Recent research investigated the status of data loss prevention (DLP) uptake in the UK. The results have shown that, despite a raft of high-profile data breach incidents in recent years, many organisations are still burying their heads in the sand.
Over half (58%) of respondents admitted to not using DLP technology, highlighting a gaping hole in the security defences of many companies and organisations. Of those that did deploy the technology, only 14% used it for flash drives, despite the fact that this is one of the easiest ways for an employee to steal information. Email/web fared slightly better (at 24% deployment), with database applications coming in at 23%.
So what causes an organisation to decide against protecting its information? Predictably, IT directors named cost as the biggest inhibitor, which comes as no surprise considering the strains IT budgets have been under in recent years. There is also the ever-present issue of how seriously the board takes IT security (or how much it understands what is at risk). It is likely that many decide that there hasn’t been a problem to date, so there is little need to allocate extra budget to shoring up defences. It is this short-sighted view that can irrevocably damage a company’s reputation.

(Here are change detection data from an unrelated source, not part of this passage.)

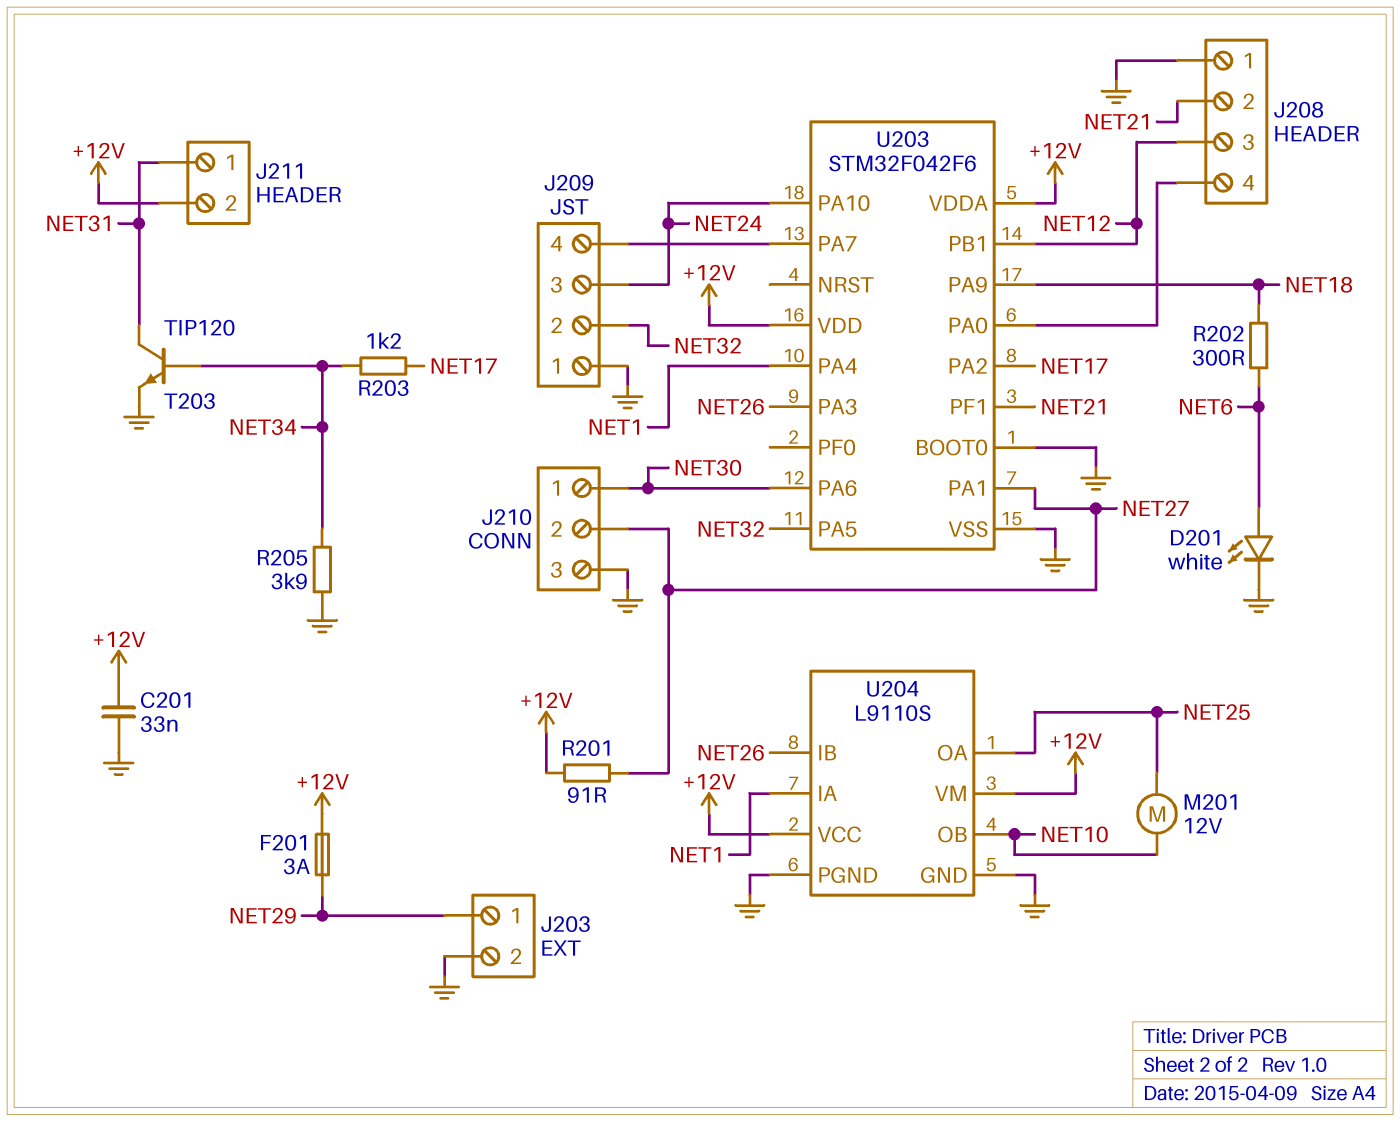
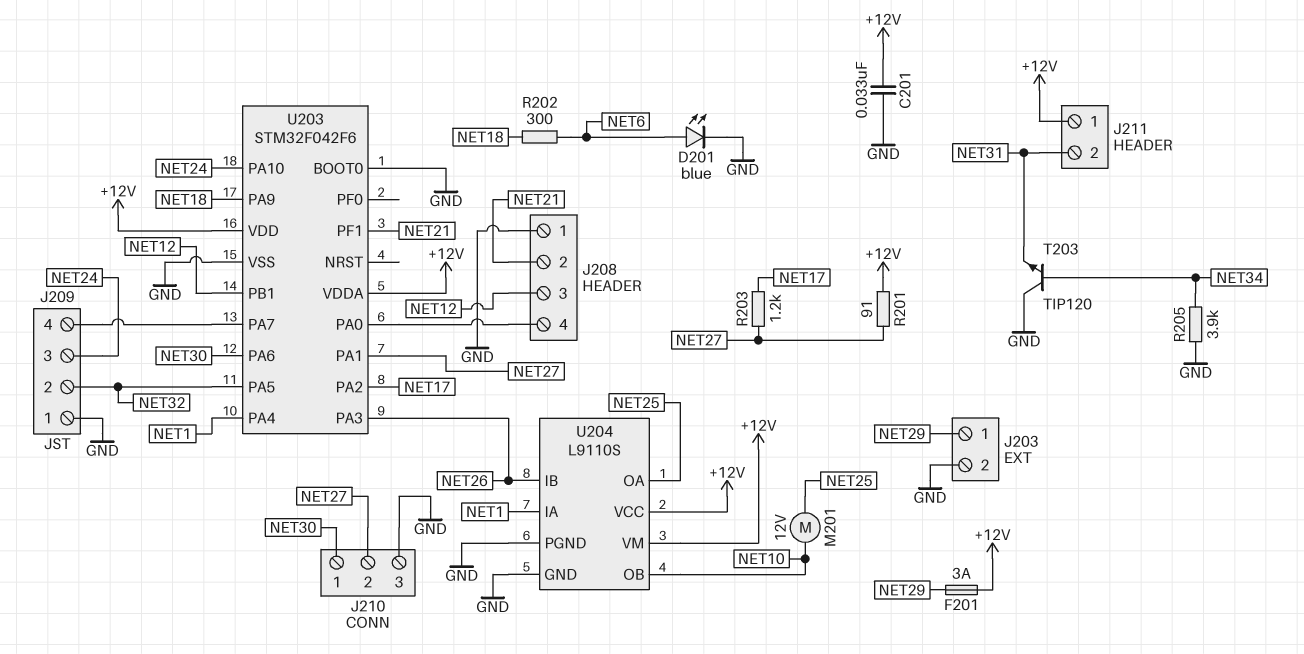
D201: LED white (A NET6, K GND) -> LED blue (A NET6, K GND)
J211 pin 1: NET31 -> +12V
J211 pin 2: +12V -> NET31
R203: 1.2k (NET17, NET34) -> 1.2k (NET17, NET27)
T203: NPN TIP120 (B NET34, C NET31, E GND) -> NPN TIP120 (B NET34, C GND, E NET31)

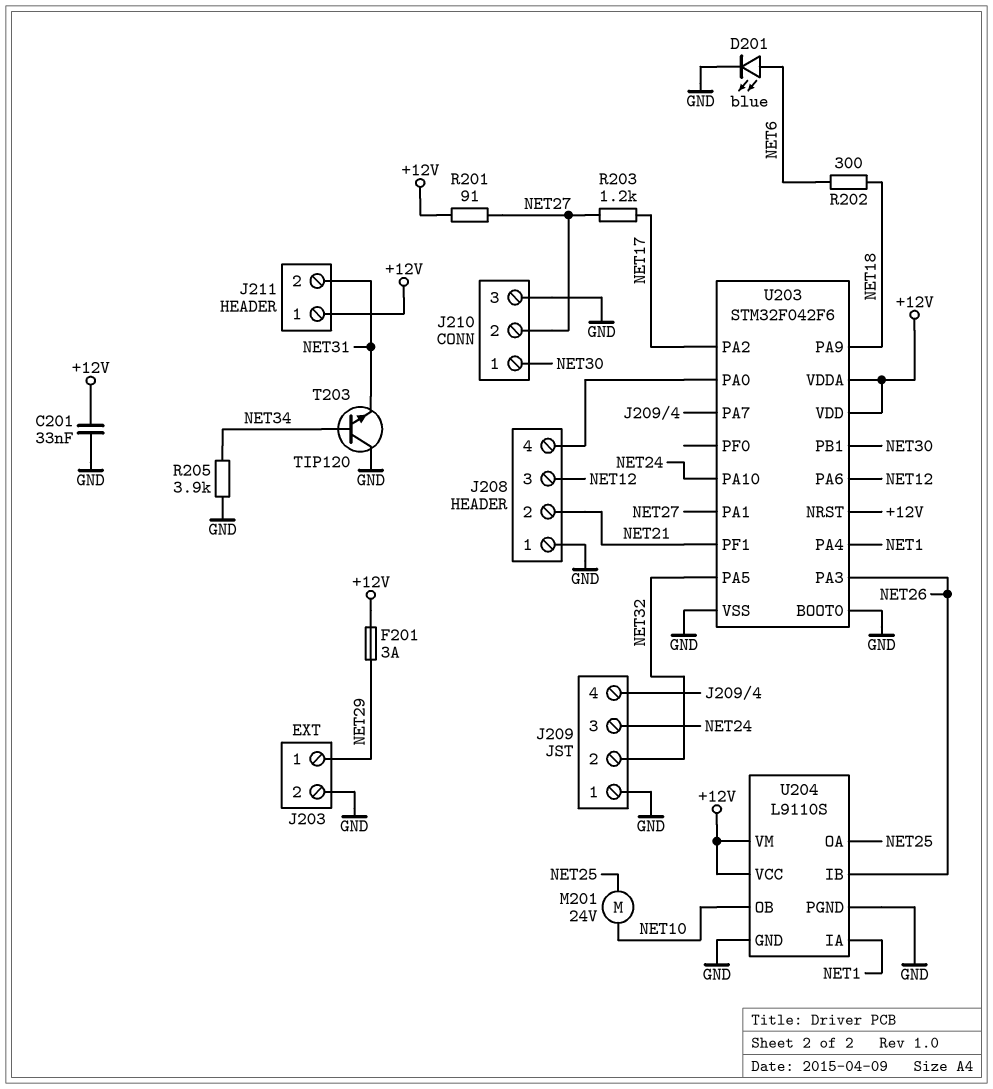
M201: motor 12V (NET10, NET25) -> motor 24V (NET10, NET25)
U203 pin NRST: none -> +12V
U203 pin PA6: NET30 -> NET12
U203 pin PB1: NET12 -> NET30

It would be wise for organisations to consider the burden of responsibility and the impact of not putting in place appropriate security. Legislation aside, when a customer or prospect gives their personal details, confidential information or the like, they expect the recipient to treat them with respect and care. Losing their data, despite the ready availability of DLP systems, will likely be regarded as unacceptable by the customer, and begs the question: if the company can’t be trusted with securing a simple database (for example), how can it be trusted elsewhere?
It is time that organisations understand that a comprehensive and robust security solution is no longer an option, but an absolute necessity.